Living here it is easy, when I want I jump over the lap of emiliano and he always cared me, told me soft words, and never shout to me. Nice situation to me just doing what I want always.

Cuca is even better that him, never she has told me anything disagreeable, she is sweet, calm, and walk so slowly that I like to be on the floor infront of her when she is walking to the bath. She always walks so slowly that I don´t know what is happening with her legs.

She needs something to be supported and walk, a walker they say, I don´t know what is that, but it seems it cost a lot for her to go from a site to other site in the house. Usually she moves too little because they say she is sick?, I don´t know what is to be sick.

What I see is that emiliano has to help her quite often, to get off the couch and sometimes he can´t to the first time, but other time yes, she can pull up heself and be up on her two legs.
Once she is up I like to be on the site she was before, and remain there till the moment she return again, and stay on as much as possible, and just in the last momento I jump out of the place before she take hare sit againg. It is so funny, but it seems emiliano didn´t like it so much like me or her.  

Why they have only two legs, and so long, it is not useful for nothing. I prefer my four legs that gives me just a lot of  great agility and speed. I can go and come three or four times while emiliano moves one, or Cuca begins to push up from her chair. Why is she so slow?. I can´t understand, but she is really nice and beautiful and I love her very much.

Last year emiliano was sick too, he didn´t take me on his lap, didn´t speak anything, he was all time like sleeping, and he was really too sad.
I didn´t know what was happening about him, it seems he was going next to die and his mind was like outside everything. 

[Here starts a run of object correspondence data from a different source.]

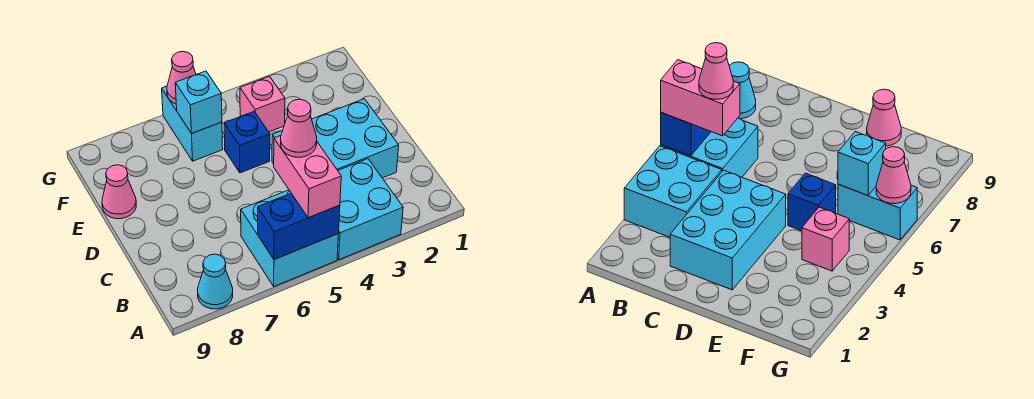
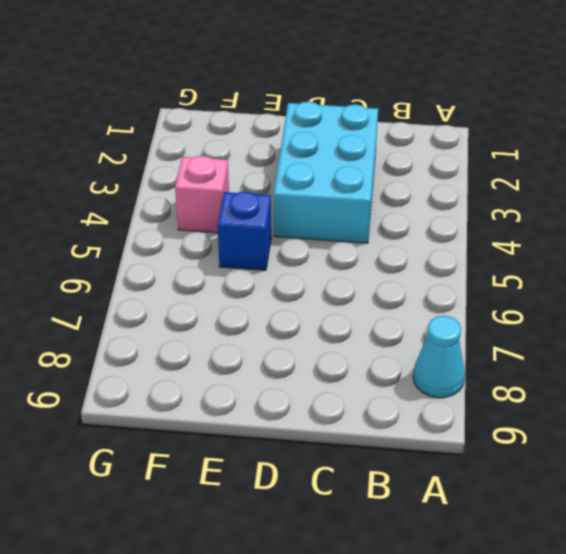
none -> cyan brick A3:B4 level 1
none -> cyan brick A5:B6 level 1
none -> pink cone E9 level 1

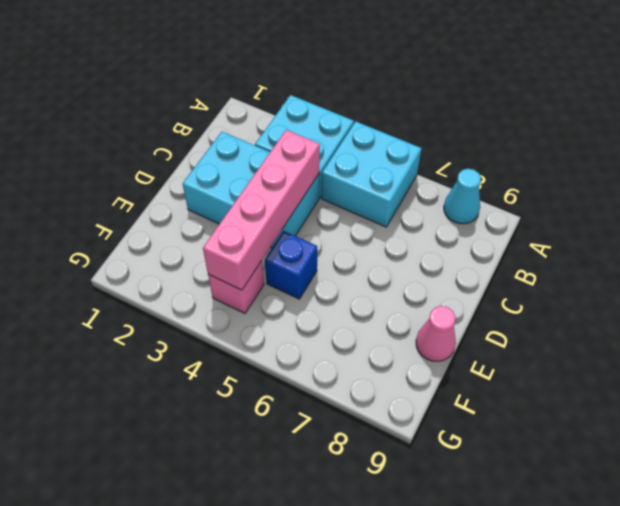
pink brick C4:F4 level 2 -> none
none -> cyan brick F6:G6 level 1
none -> blue brick A5:A6 level 2
none -> cyan brick F6 level 2

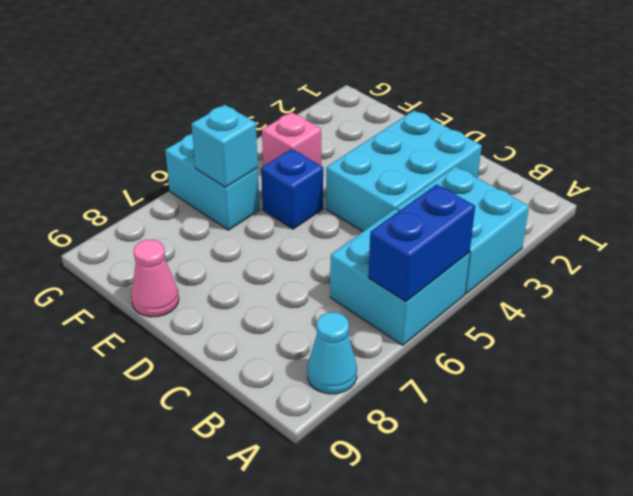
none -> pink cone G6 level 2
none -> pink brick A5:B5 level 3
none -> pink cone B5 level 4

Some times it was difficult to me just knowing what he was thinking about. It was difficult to be inside his mind. He was like another person and I was really very sad. Not cares, not any attention to me, not any nice words.....so bad time for poor emiliano and poor Gatufo too.

Cuca was also very sad looking at him that way, and I could do nothing, when I jump on his lap he retired again on top of him and put me on the floor or on the couch once and again.

What was happening? I didn´t know but everything was sad and worst than now or before last year.
It was a very bad year indeed. I have my meals, my wáter, no body said nothing bad to me, but I was really sad and worried with these humans of my family.

Just today everything it is different, again emiliano is playing with me, he pulls himself on the floor to play, gives me good toys and said to me soft words and call me nice names like, little, beautiful cat, my Gatufo, and so forth. Frequently he said, come with dady....dady? What is that if here there are not children.

Once again I can jump on him every moment I want to and he cared me softly along my body with his hands. That gives me great pleasure as emiliano is the one to me. Why? I don´t know but he is the one.

Again he looks happy and Cuca is happy looking at him.....me too seeing them that way.

Even now I could sleep on their bed every night and emiliano said nothing, some times he took me from the floor ant carry me till the bed. Just incredible to me, it is so good to be as we were before that last year.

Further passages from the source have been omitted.